El Gobierno nacional lanzó las Bases para el Desarrollo Espacial Argentino, un documento que redefine la estrategia del país para acceder al espacio, fortalecer la coordinación científica y avanzar con un plan de formación de astronautas. La presentación estuvo a cargo del secretario de Innovación, Ciencia y Tecnología, Darío Genua, en un acto realizado en el Centro Cultural de la Ciencia.

La iniciativa aparece en un contexto internacional donde la economía espacial crece con fuerza, impulsada por agencias, empresas privadas y nuevos actores regionales. Con esta hoja de ruta, la gestión de Javier Milei busca reposicionar a Argentina dentro de una competencia global que abarca infraestructura satelital, desarrollo de lanzadores y nuevas aplicaciones tecnológicas.

Un diagnóstico: Argentina necesita un plan espacial actualizado

Genua subrayó que el documento surge luego de encuentros con especialistas y referentes del sector, y enfatizó que la estrategia debe sostenerse más allá de los ciclos políticos. Según el funcionario, el país requiere un esquema capaz de acompañar el ritmo de los avances tecnológicos, ya que la actividad espacial dejó de limitarse a la fabricación de satélites: hoy involucra servicios, datos y capacidades estratégicas que impactan en la vida cotidiana.

El plan reconoce que la economía espacial global está transformando múltiples sectores.

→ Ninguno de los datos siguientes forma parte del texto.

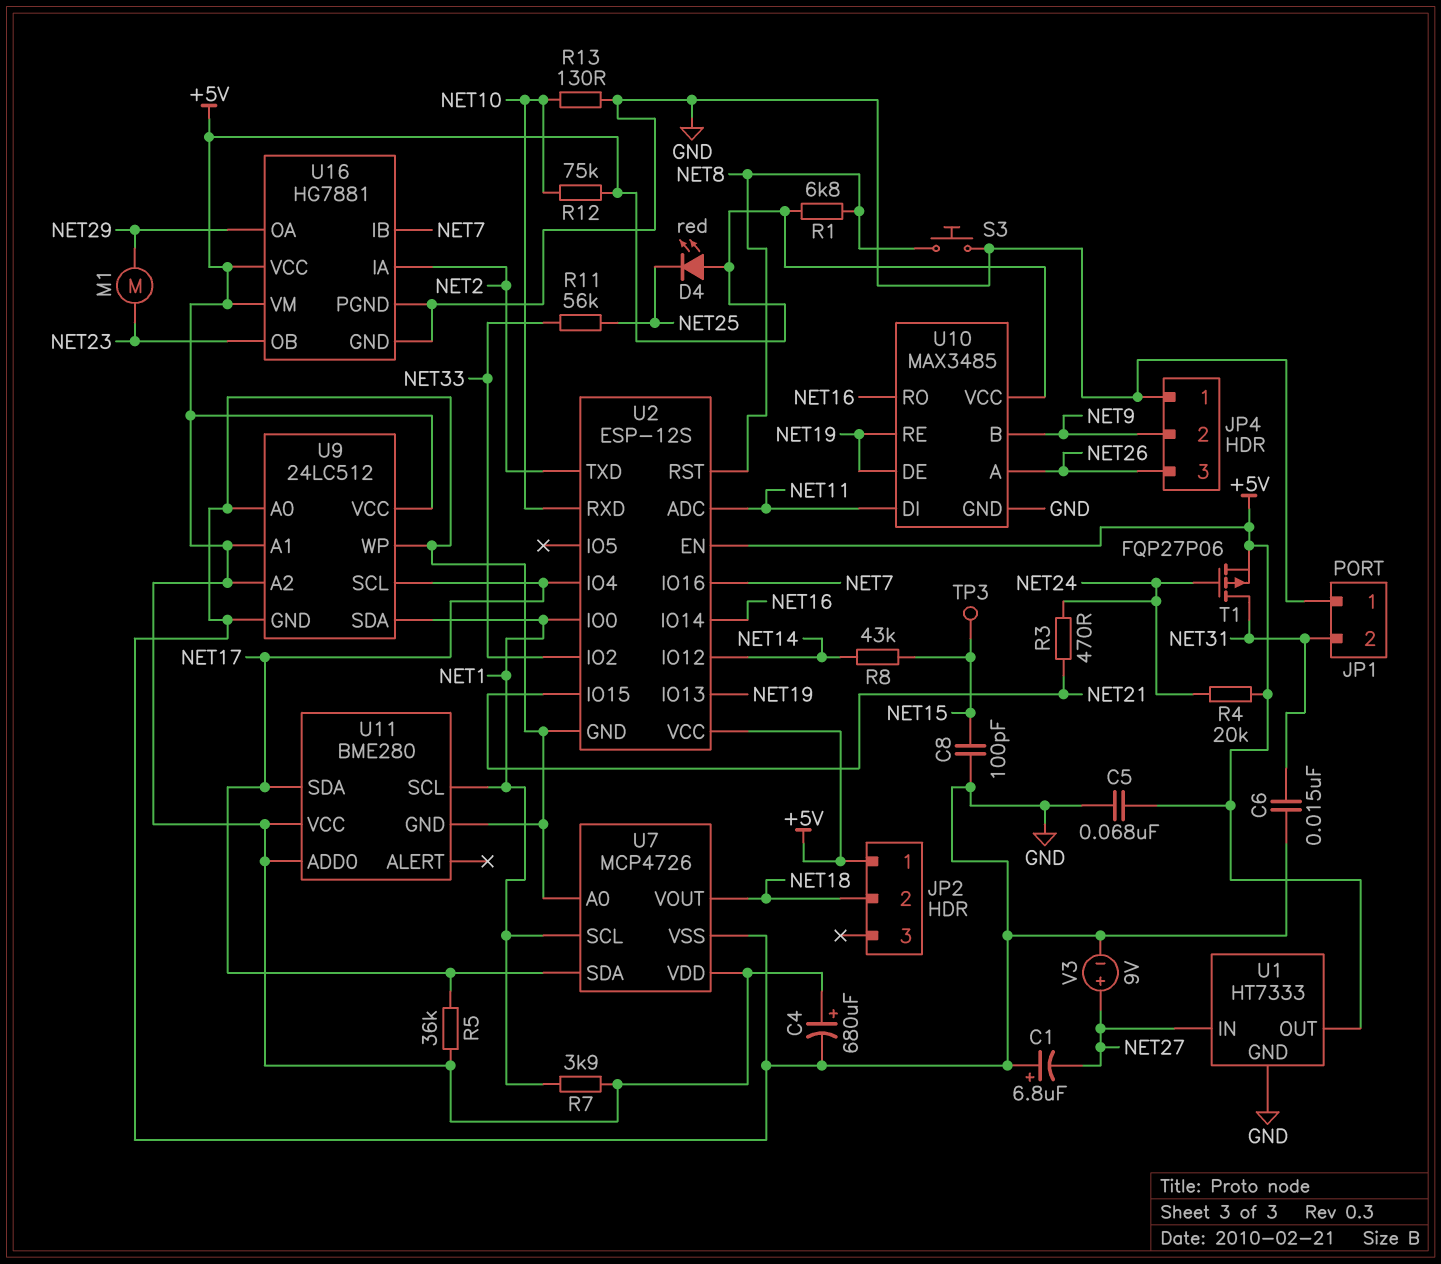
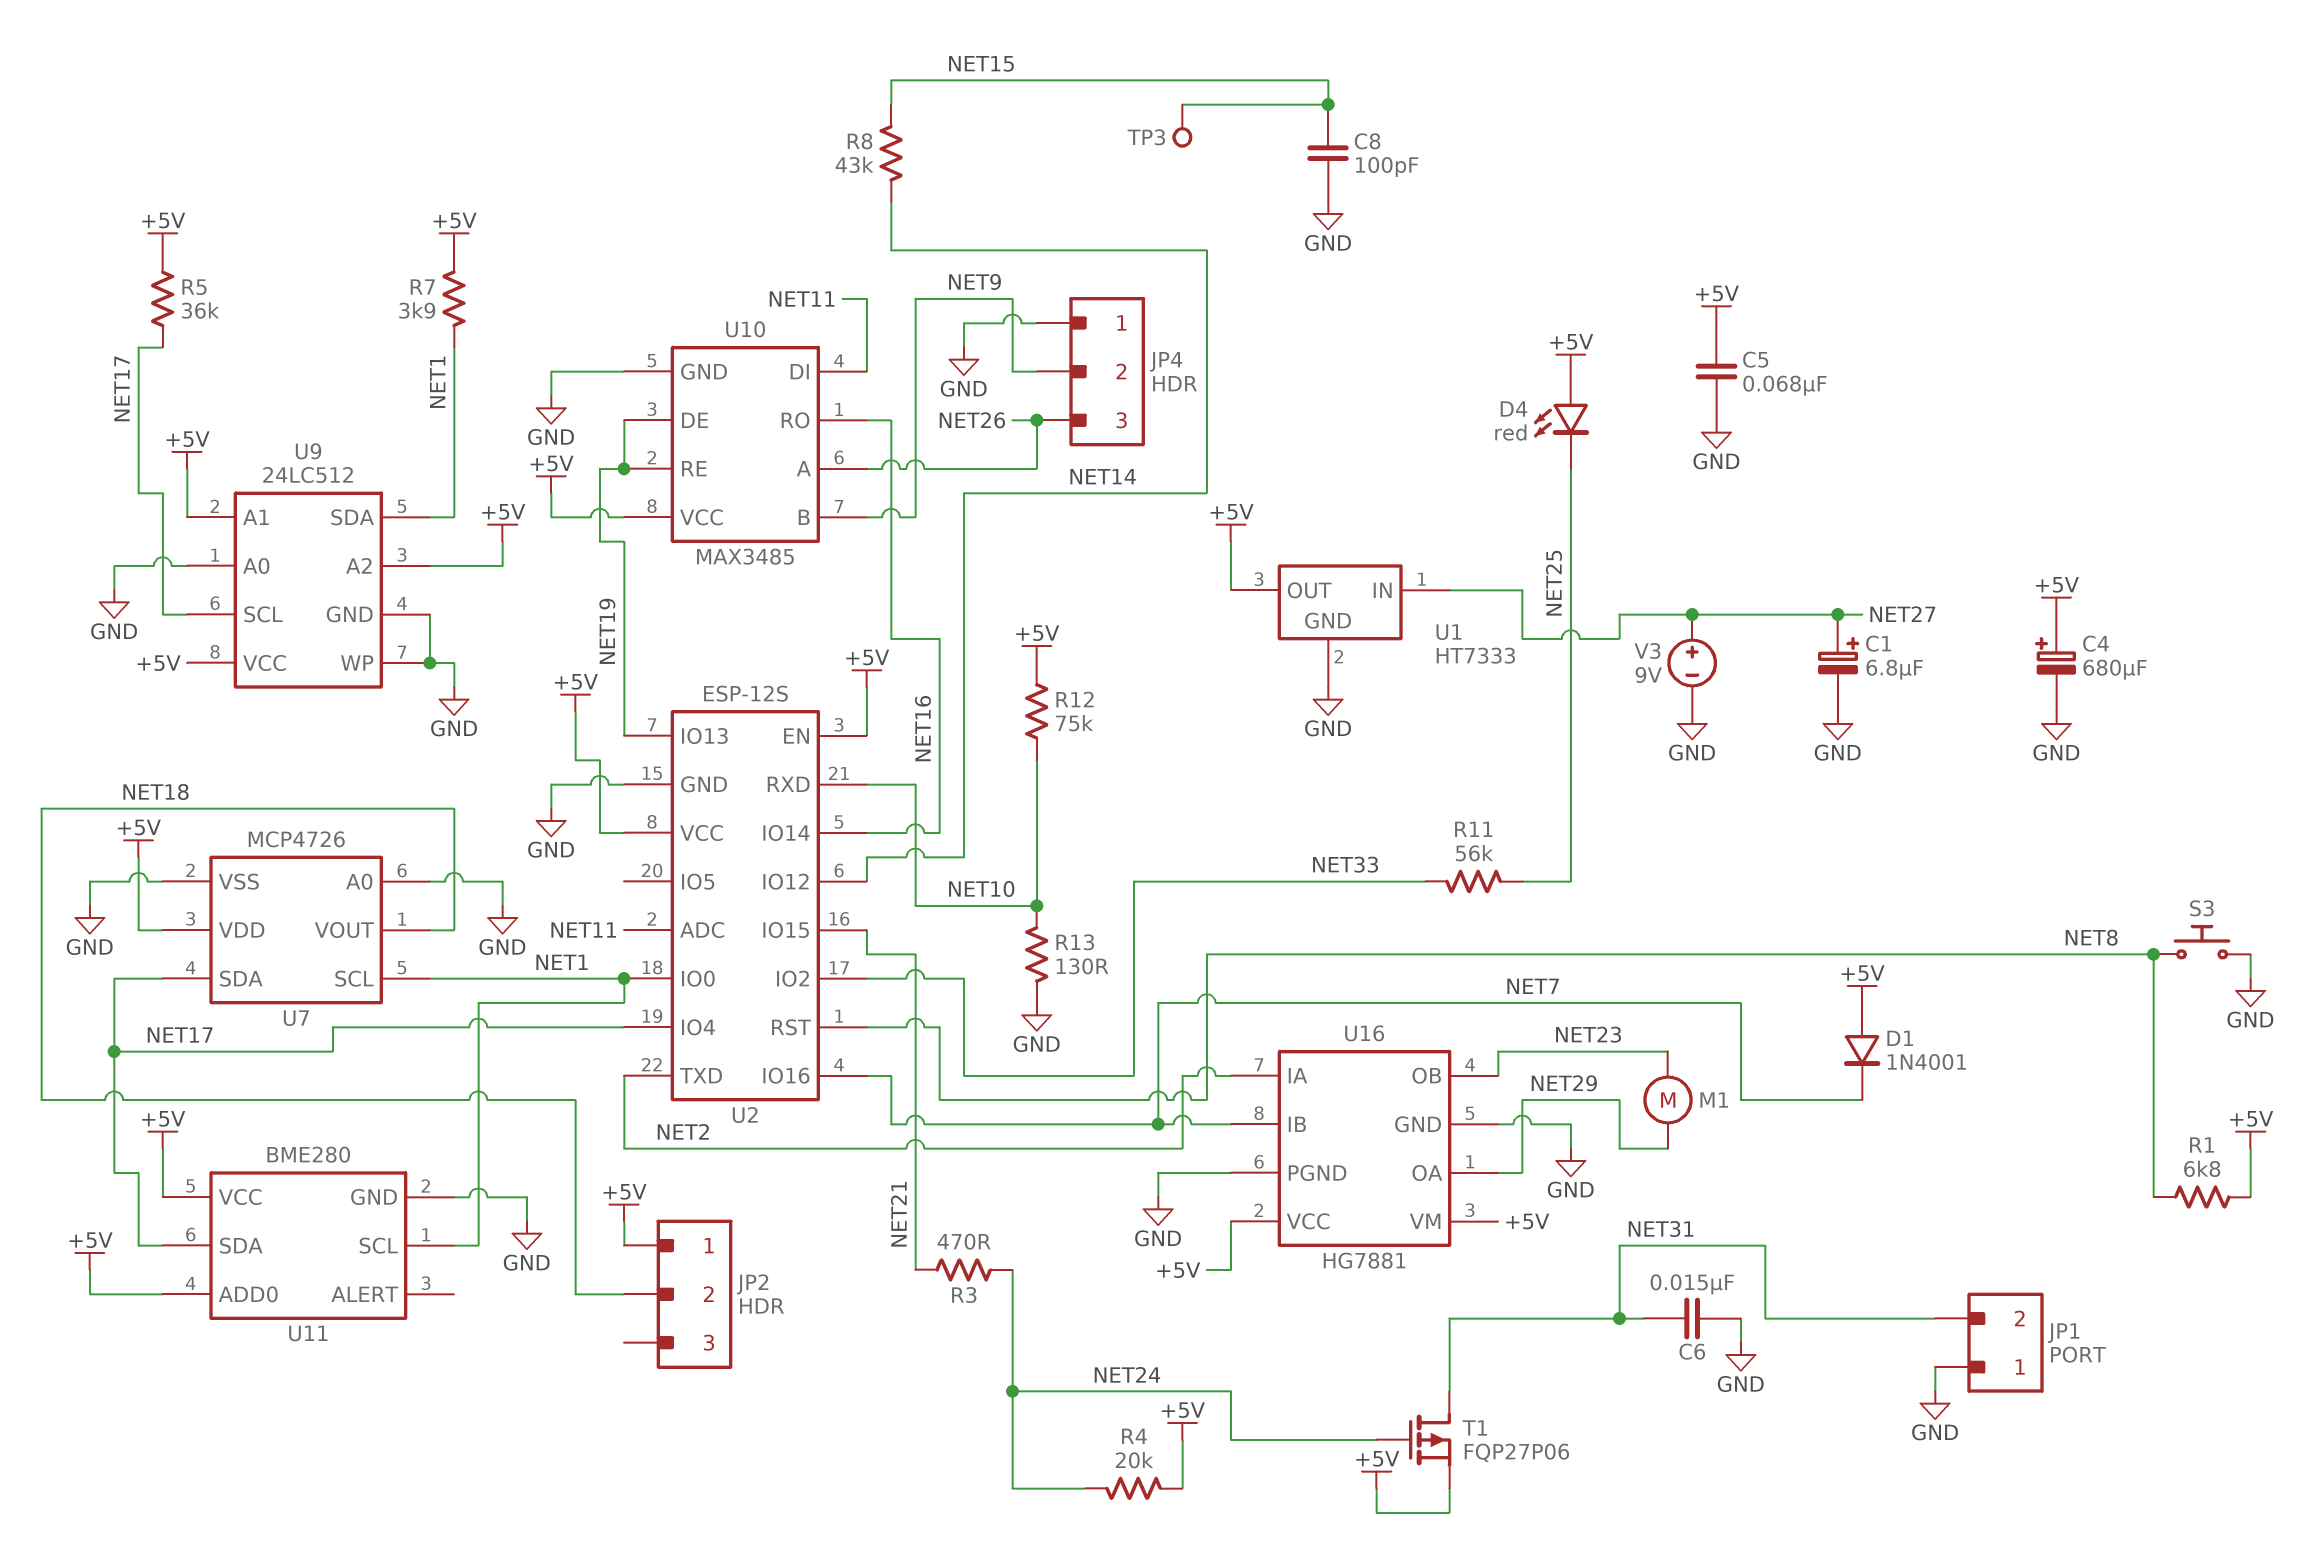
C1: 6.8uF (plus GND, minus NET27) -> 6.8uF (plus NET27, minus GND)
D1: none -> diode 1N4001 (A +5V, K NET7)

Comunicaciones, navegación, monitoreo ambiental, agricultura, gestión de emergencias y servicios financieros dependen cada vez más de sistemas satelitales. En este escenario, sostener un programa nacional resulta indispensable para mantener competitividad.

El rol del Plan Nacional Espacial y el objetivo de los lanzadores propios

El documento presentado retoma el Plan Nacional Espacial como columna vertebral de la estrategia, con metas que incluyen la exploración del espacio y el desarrollo de medios propios para colocar satélites en órbita. Entre esos proyectos figura el cohete Tronador II, considerado clave para alcanzar autonomía en lanzamientos.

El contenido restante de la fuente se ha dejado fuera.